L’interpretazione dell’identità politica sarda proposta da Franciscu Sedda nel saggio “Alle origini della Sardegna autonomistica: l’elaborazione dell’identità politica dei sardi negli scritti di Camillo Bellieni” rappresenta un atto di sfida intellettuale, una rivendicazione di autonomia contro secoli di narrazioni coloniali che hanno cercato di annullare la soggettività dei sardi. Non si tratta di un esercizio accademico fine a sé stesso, ma di un’arma critica rivolta a smascherare le complicità culturali e politiche che hanno relegato la Sardegna a una funzione subalterna all’interno dello Stato italiano. Questo lavoro va letto come una dichiarazione di guerra al centralismo e all’uniformità imposta, un manifesto per un’identità sarda libera dalle catene di una falsa memoria costruita ad arte.

Sedda compie un’operazione necessaria: riscrive il racconto dell’autonomismo sardo partendo dalla consapevolezza che l’identità politica non è un fatto naturale, ma un prodotto culturale, un territorio in cui si combattono battaglie decisive. Il suo sguardo parte dalla Prima guerra mondiale, esperienza che rappresenta per la Sardegna un trauma tanto simbolico quanto reale, un momento in cui la narrazione nazionale italiana strumentalizza il sacrificio dei sardi per alimentare una retorica di fedeltà al Regno. Eppure, in quel bagno di sangue, Sedda riconosce anche un germe di coscienza: i sardi, nella guerra, non combattono per l’Italia, ma per sopravvivere come popolo.

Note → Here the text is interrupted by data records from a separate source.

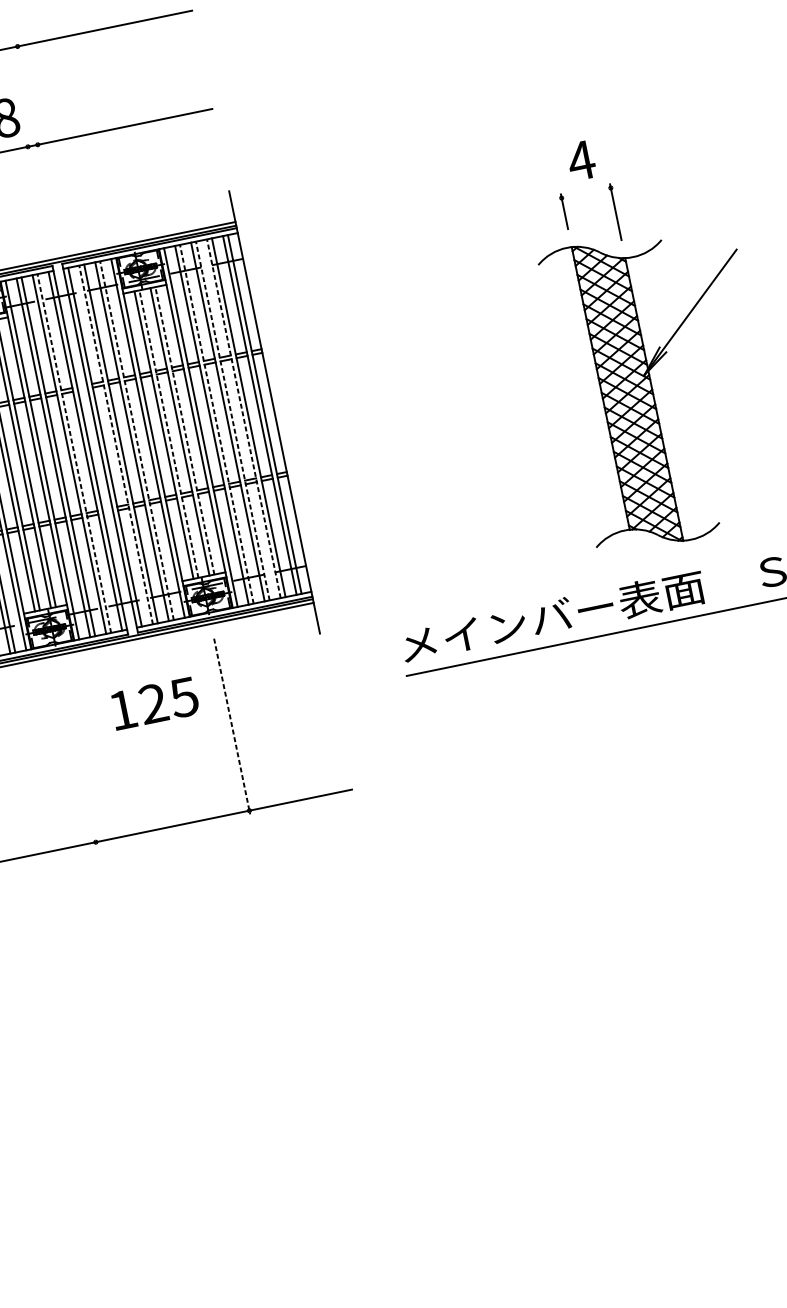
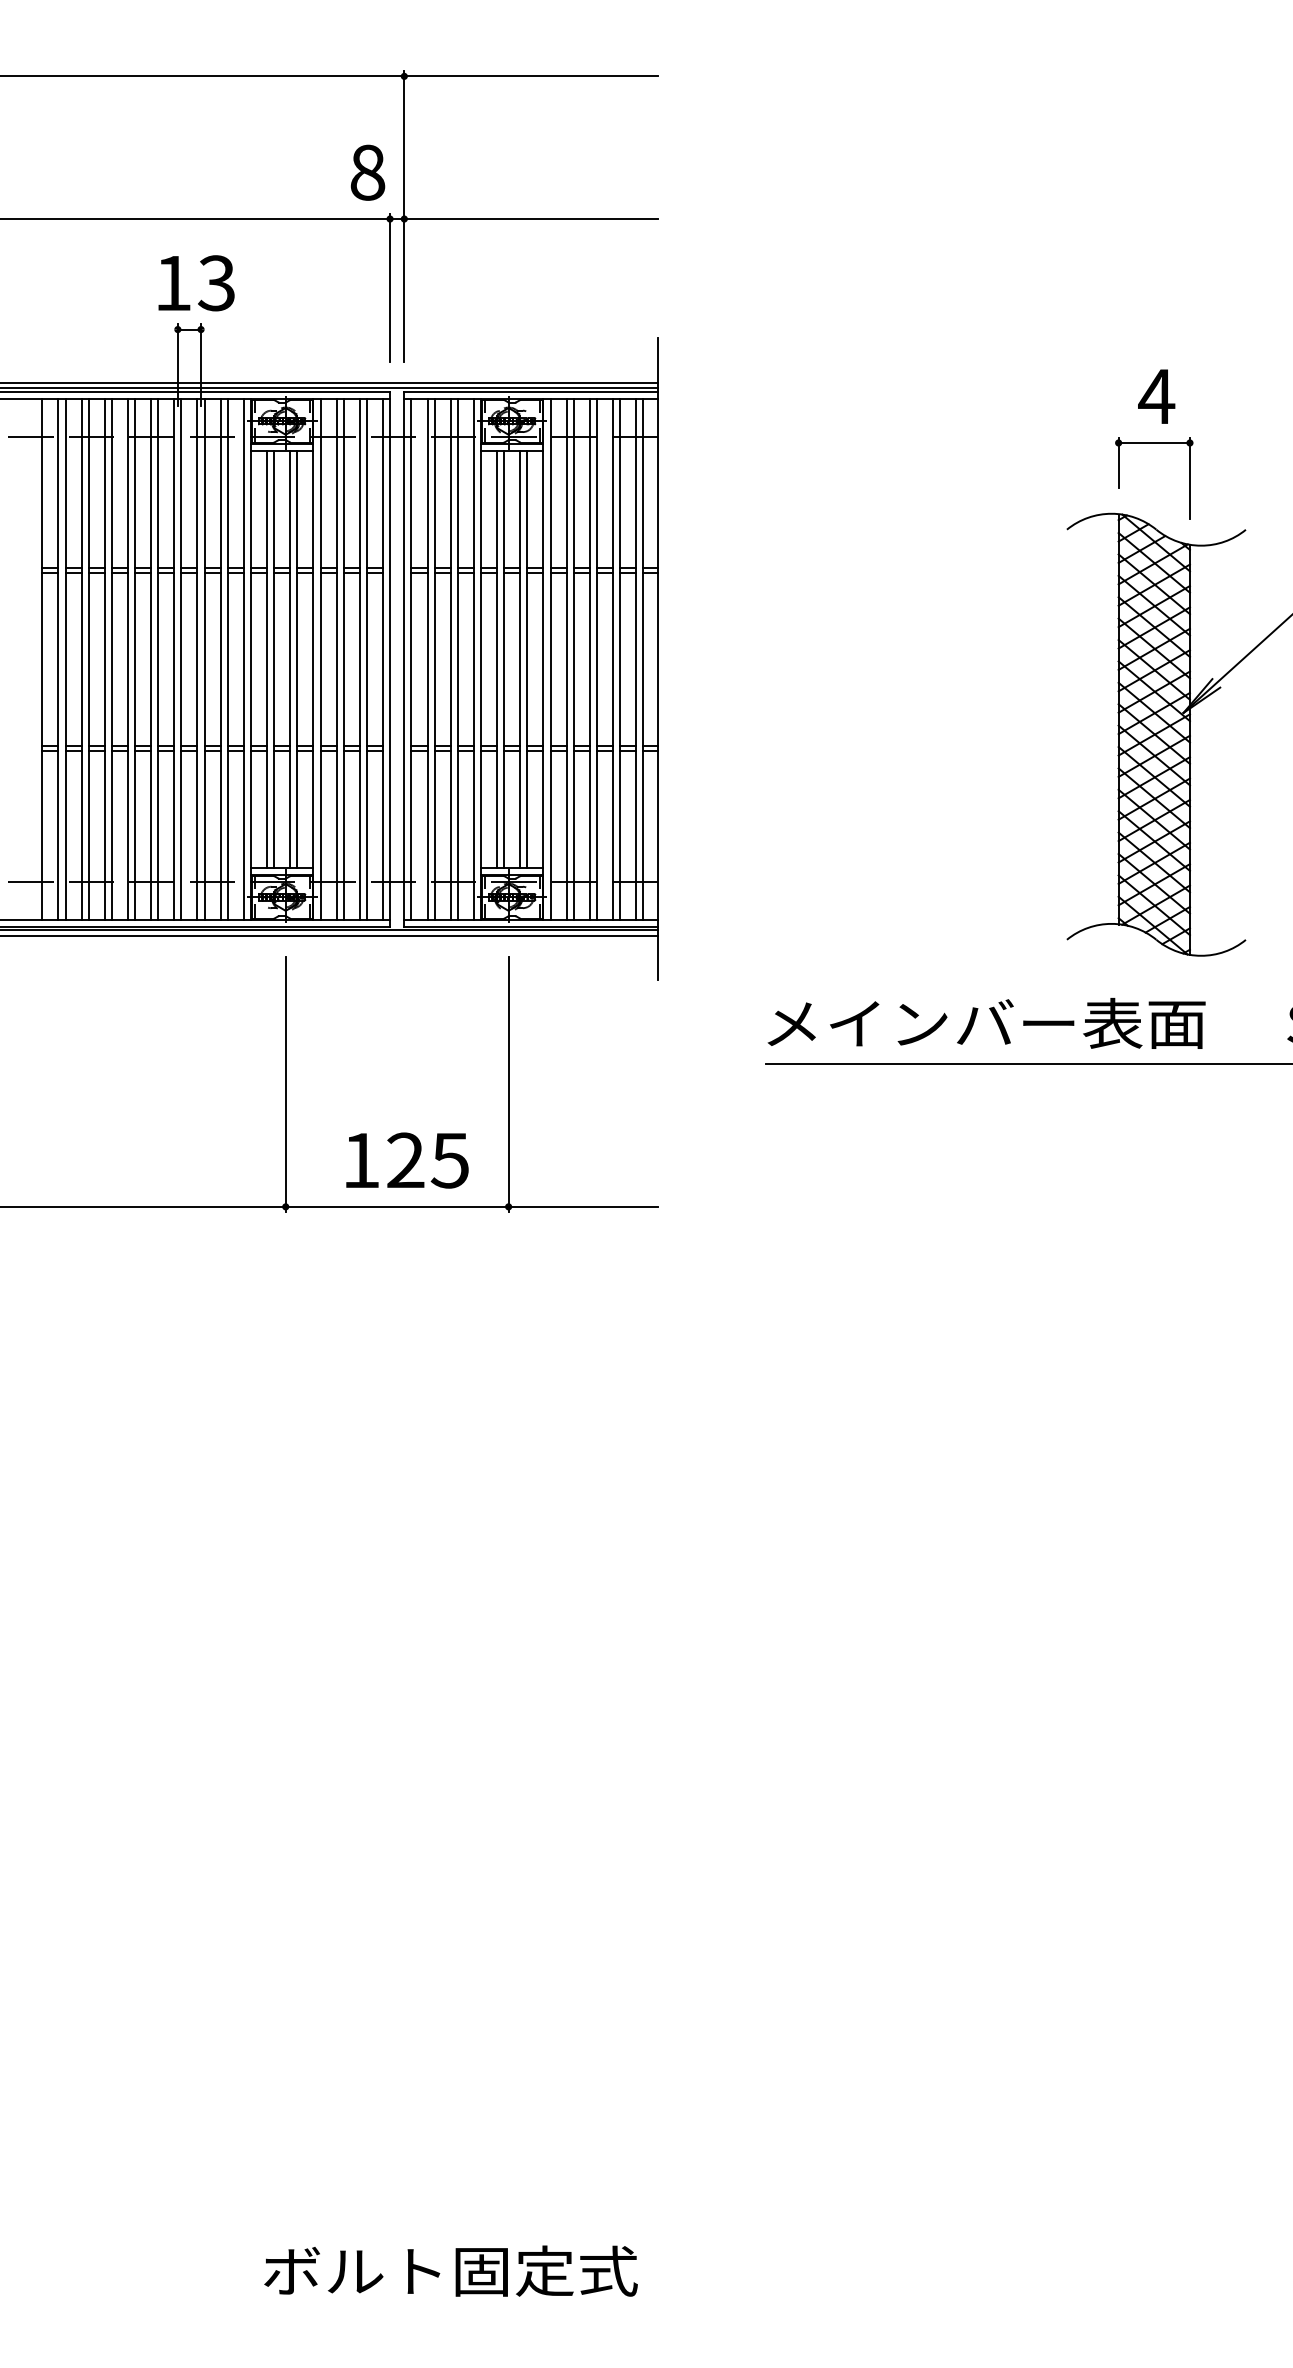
line: (37, 143) -> (404, 216), added
line: (585, 192) -> (1153, 442), added
line: (38, 193) -> (390, 287), added
line: (243, 418) -> (612, 658), dashed -> solid
line: (232, 420) -> (596, 658), dashed -> solid
line: (216, 423) -> (573, 658), dashed -> solid
line: (185, 430) -> (527, 659), dashed -> solid
line: (169, 434) -> (504, 659), dashed -> solid
line: (136, 440) -> (457, 658), dashed -> solid
line: (115, 444) -> (427, 658), dashed -> solid
line: (73, 452) -> (366, 658), dashed -> solid
text: (154, 703) -> (407, 1160), moved
line: (232, 727) -> (508, 1085), dashed -> solid
line: (78, 757) -> (285, 1084), added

La figura di Camillo Bellieni emerge come una figura ambivalente, capace di intuire le contraddizioni insite nell’appartenenza a uno Stato che li sfrutta, ma incapace di rompere del tutto i legami con l’idea di un’autonomia subordinata. Sedda, con il rigore del semiologo e la passione dell’indipendentista, scava nelle parole di Bellieni per smascherare un discorso che, pur nella sua importanza storica, si mostra intriso di ambiguità. Bellieni evoca la Sardegna come “Patria” in una forma che, nel suo afflato idealista, rischia di essere svuotata di sostanza politica. Sedda ci mostra che questa idealizzazione è il risultato di una scelta deliberata: neutralizzare le spinte realmente rivoluzionarie per confinare l’autonomia entro i limiti del possibile accettabile per lo Stato centrale.

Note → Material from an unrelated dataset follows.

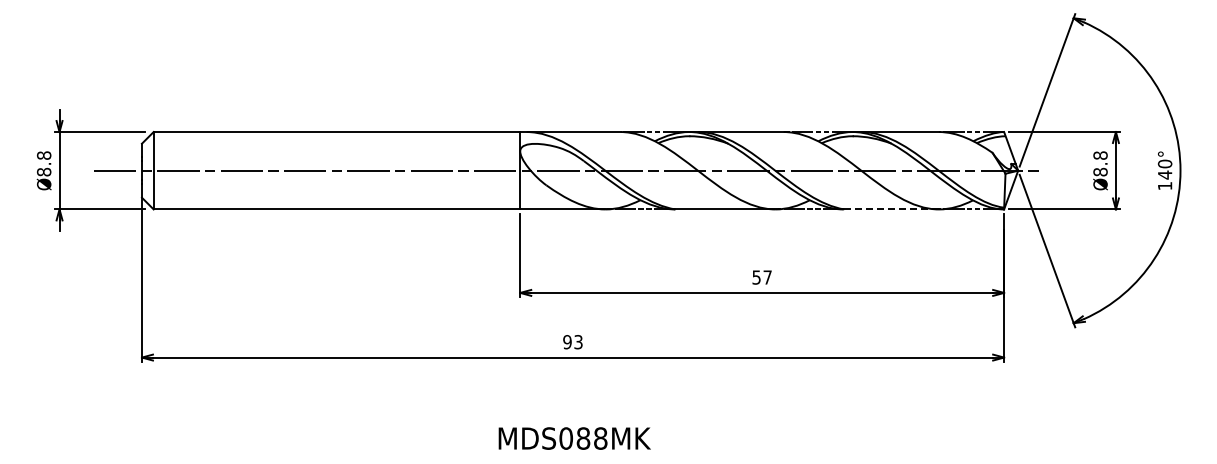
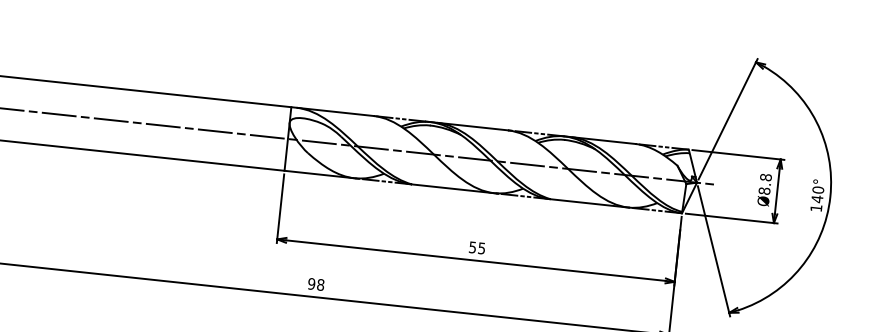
line: (891, 209) -> (589, 203), dashed -> solid
text: (767, 277) -> (481, 248), 57 -> 55
text: (578, 342) -> (320, 285), 93 -> 98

Sedda va oltre la storia ufficiale, ci porta a vedere la Sardegna non come un’“isola” geografica, ma come un “corpo” politico frammentato e ricomposto attraverso le violenze della storia. La “guerra dei sardi”, combattuta sotto le insegne della Brigata Sassari, diventa il simbolo della manipolazione italiana: il sacrificio richiesto ai sardi non era un sacrificio per la Sardegna, ma per un progetto nazionale che li avrebbe poi relegati ai margini. Sedda, invece, ribalta questa narrazione, invitando a rileggere quei momenti come occasione per un risveglio: i sardi che combattono, soffrono e muoiono non possono ignorare la loro condizione di popolo sfruttato.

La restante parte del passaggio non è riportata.